Parental feedback weighed heavily into our protocol design. Several suggestions were made during the pilot for further environment modification including visual communication boards, additional parent information specific for children with ASD, and the need for consistency across visits, which were implemented. Unfortunately, we were unable to complete reliable post-discharge home follow-up. Parental feedback was obtained post-induction while their child was in the OR. Although this was a reliable way to obtain feedback, information on postoperative behaviour changes, sleep disturbance, and postoperative nausea and vomiting after discharge was not collected. This is an important area for improvement in future studies.

The success of the protocol was assessed using feedback from parents and healthcare providers, and using sedation and emotional scales. The sedation and emotional scales were previously developed to assess effectiveness of preanesthetic medication.22,23,25 Future studies should more precisely capture the anxiety level of patients distinct from their level of sedation; this may require using a different scale. Patients with ASD are believed to have a higher incidence of anxiety; nevertheless, no anxiety scale is currently validated for autistic children.37 As the larger study will include both severe and higher functioning patients with ASD, having feedback from the patients directly will be an important additional source of information.

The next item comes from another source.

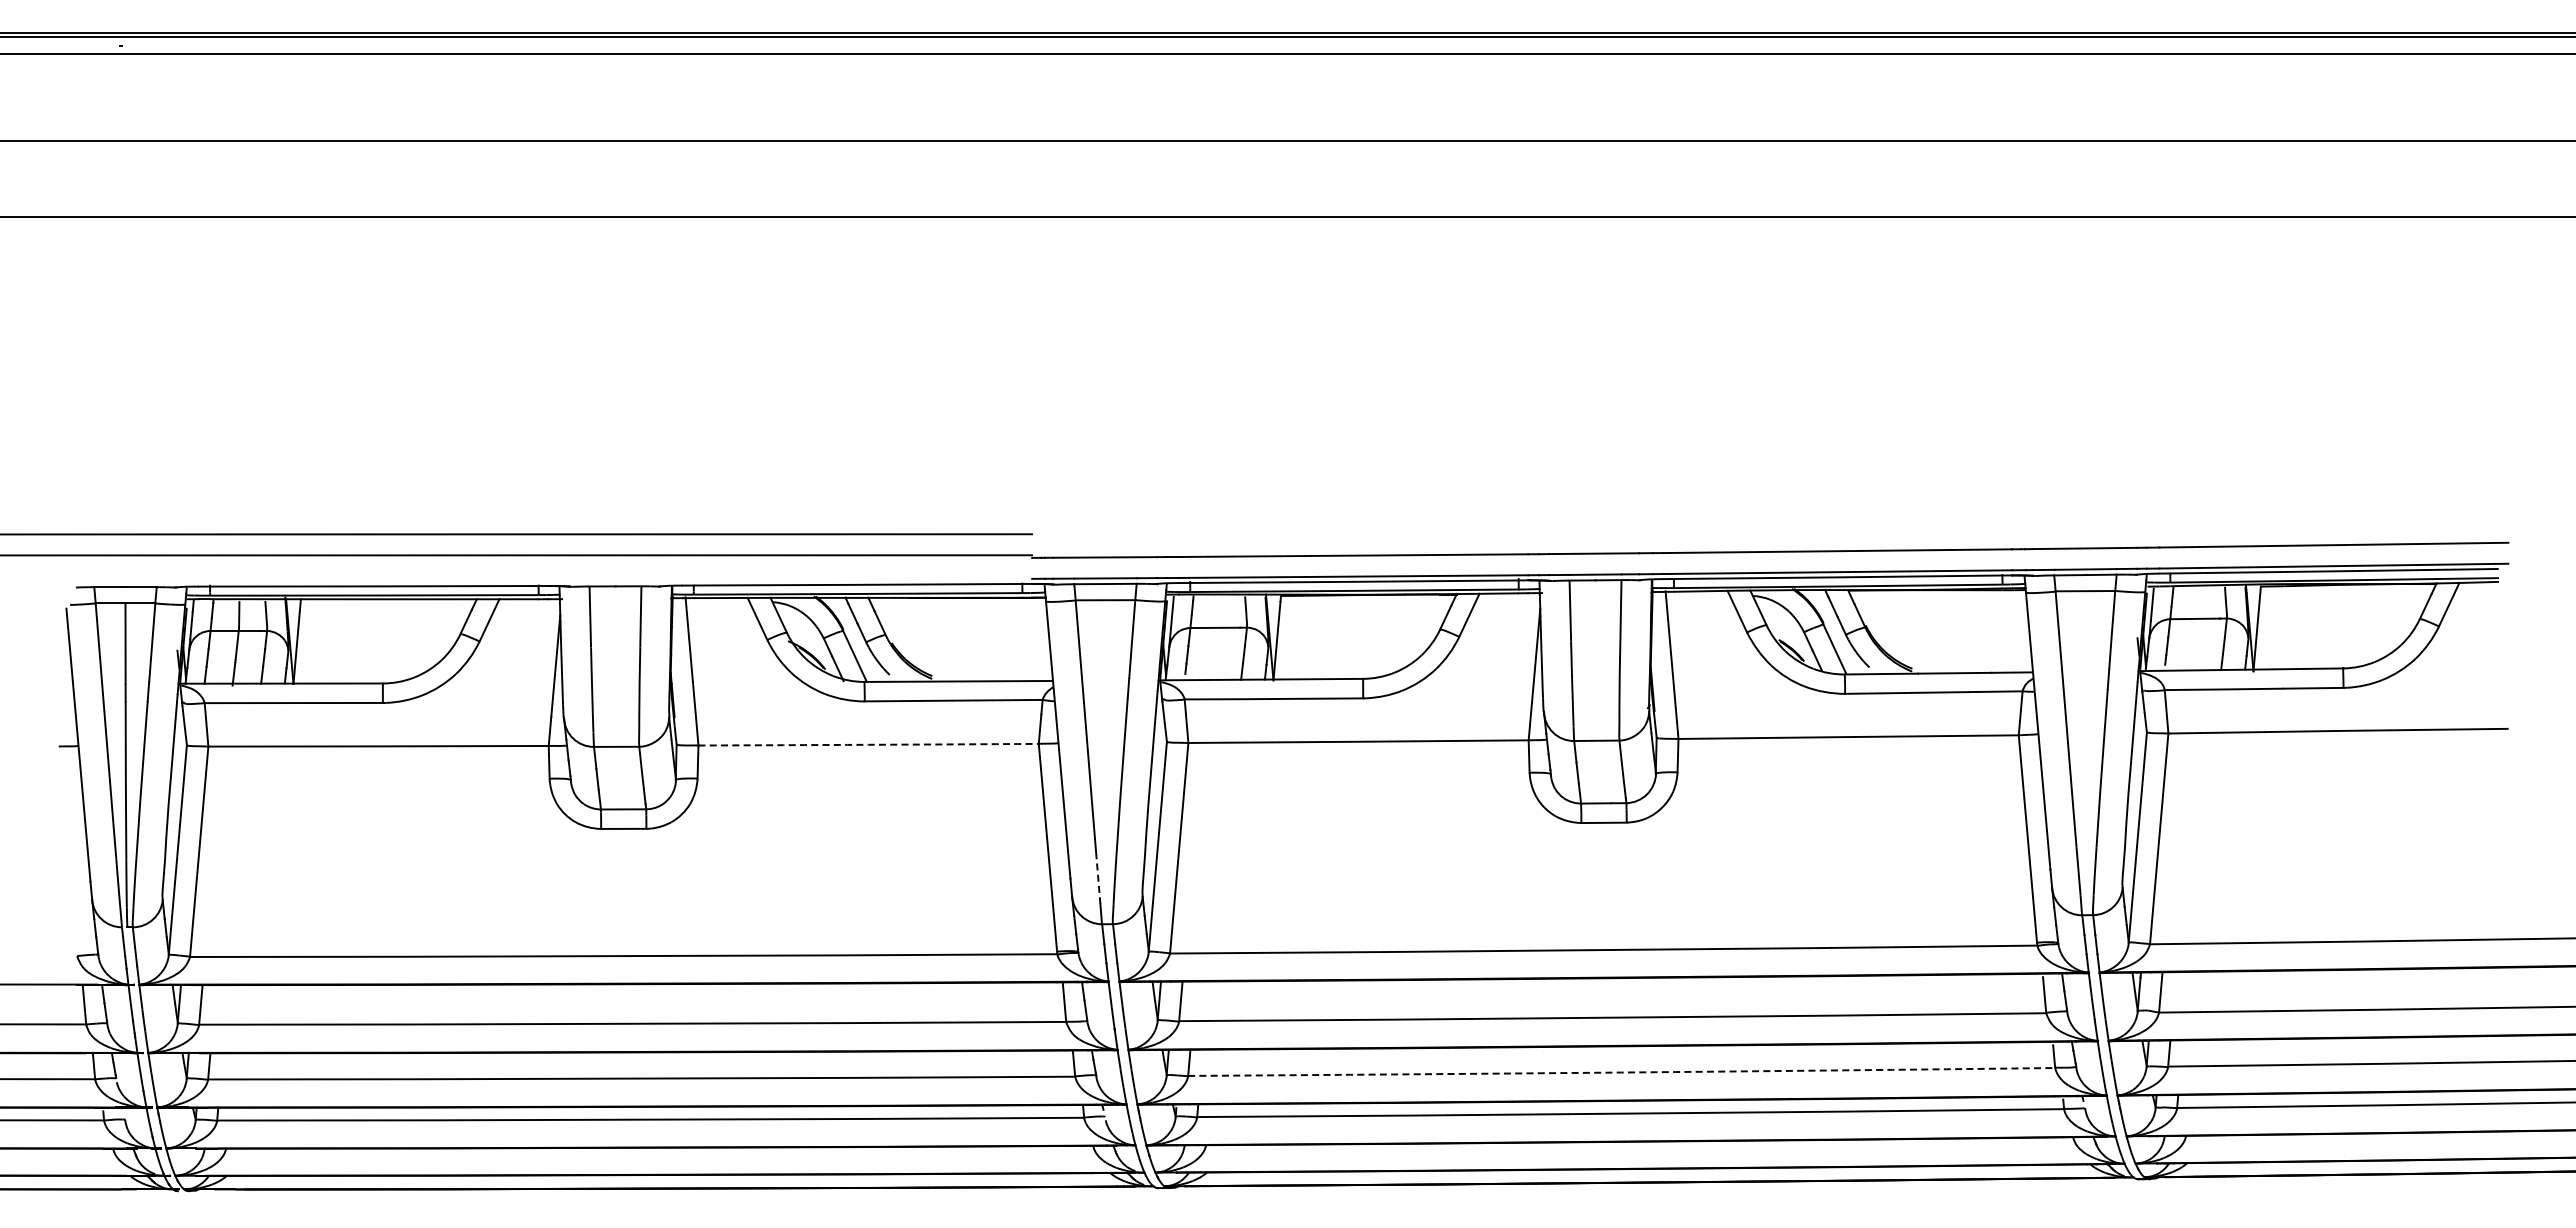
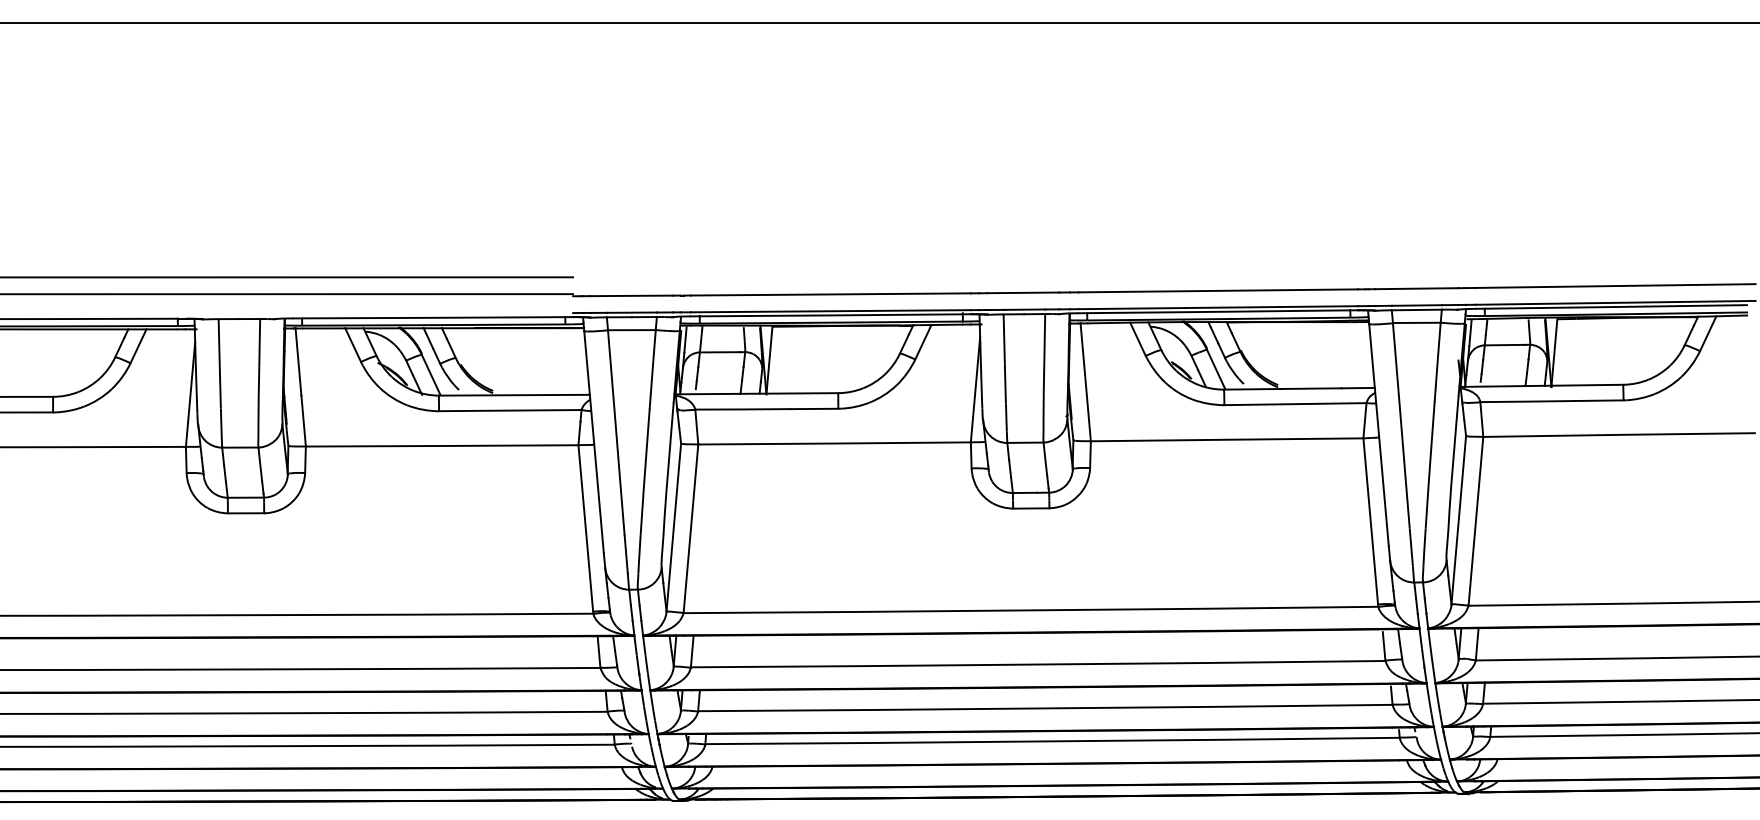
arc: (868, 744) -> (442, 445), dashed -> solid
line: (1098, 880) -> (626, 554), dashed -> solid
arc: (1621, 1072) -> (1045, 708), dashed -> solid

This pilot study shows that a multidisciplinary perioperative care pathway that improves the perioperative experience for severely autistic children and their families is feasible at our institution, which previously did not utilize premedication, quiet rooms, or CLS. With 100% acceptability among healthcare providers, our Special Accommodations program, which features individualized planning, formalized communication between healthcare providers and parents, and discriminant use of premedication, has changed practice at our institution.